Steve Carr often explores themes of time and transformation. In Bloom continues this investigation. It could also be seen as a self-portrait of sorts; the bronze tyres are branded with Carr’s name in an appropriation of Bridgestone’s logo – which in itself was a translation of ishibashi, meaning "stone bridge" in Japanese.
The plants growing in Carr’s tyres were selected by local landscape architect Di Lucas, who is critically acclaimed for her conservation works, along with Rosalie Snoyink, Fionn Heeran and Steffan Kraberger. Here, all the plantings are invasive species – gorse, Russell lupin, pine or sycamore; imported plants that have overstayed their welcome, now seen sprawling across the landscape, pushing out indigenous species.
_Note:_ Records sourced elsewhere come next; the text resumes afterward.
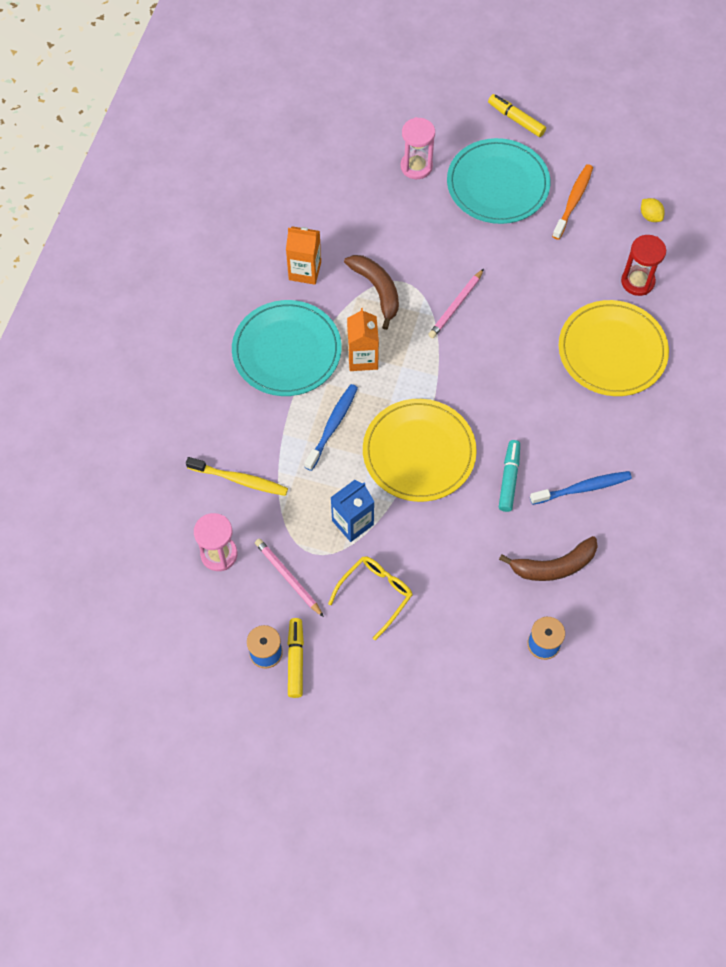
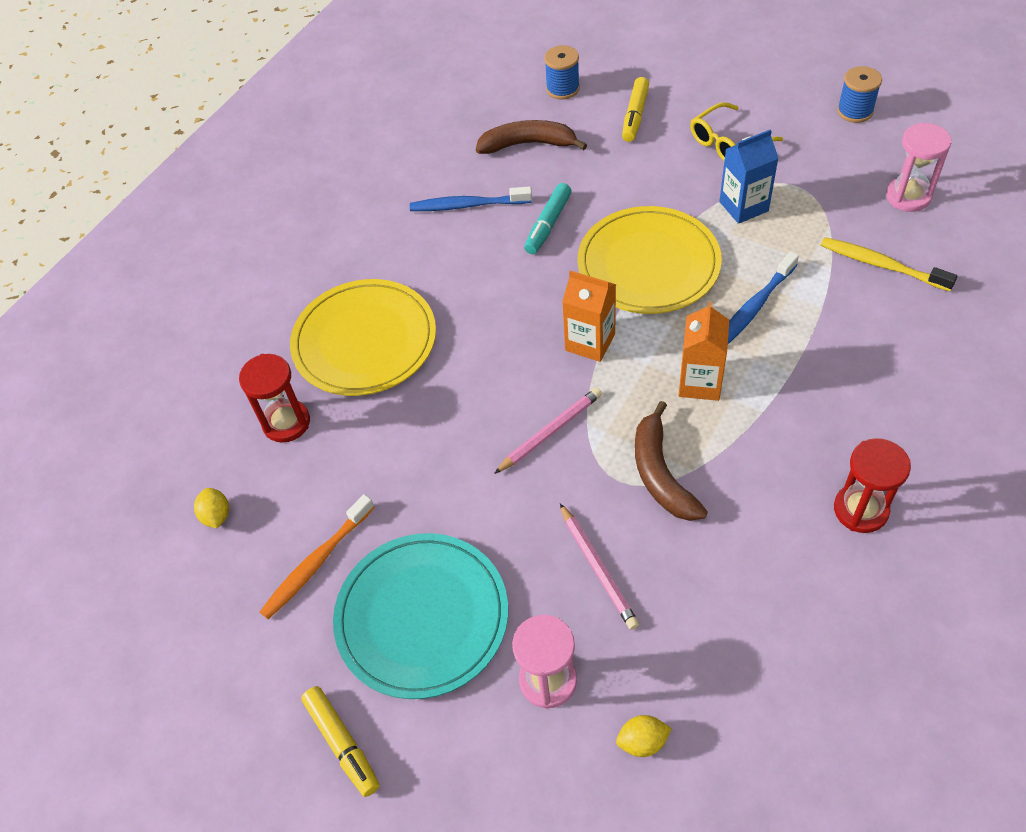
camera: 160 degrees left, 10 degrees down
(250, 289) = (860, 510): none -> red hourglass
(287, 351) = (808, 409): turquoise plate -> none
(288, 577) = (825, 167): pink pencil -> pink pencil (598, 569)
(295, 660) = (823, 102): yellow marker -> yellow marker (635, 115)
(305, 271) = (770, 523): orange carton -> orange carton (590, 342)
(359, 148) = (642, 742): none -> yellow lemon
Together, the unwanted tyres and plants in In Bloom encourage us to think about the life expectancy of the things we use and to imagine what might happen if we treated all objects as eternal.
In Bloom was developed by Carr while on residency at McCahon House in French Bay, West Auckland. First situated in pedestrian-friendly Takutai Square, Britomart, for autumn it welcomes visitors at the entrance of Christchurch Art Gallery Te Puna o Waiwhetū, before it travels to Dunedin for the winter.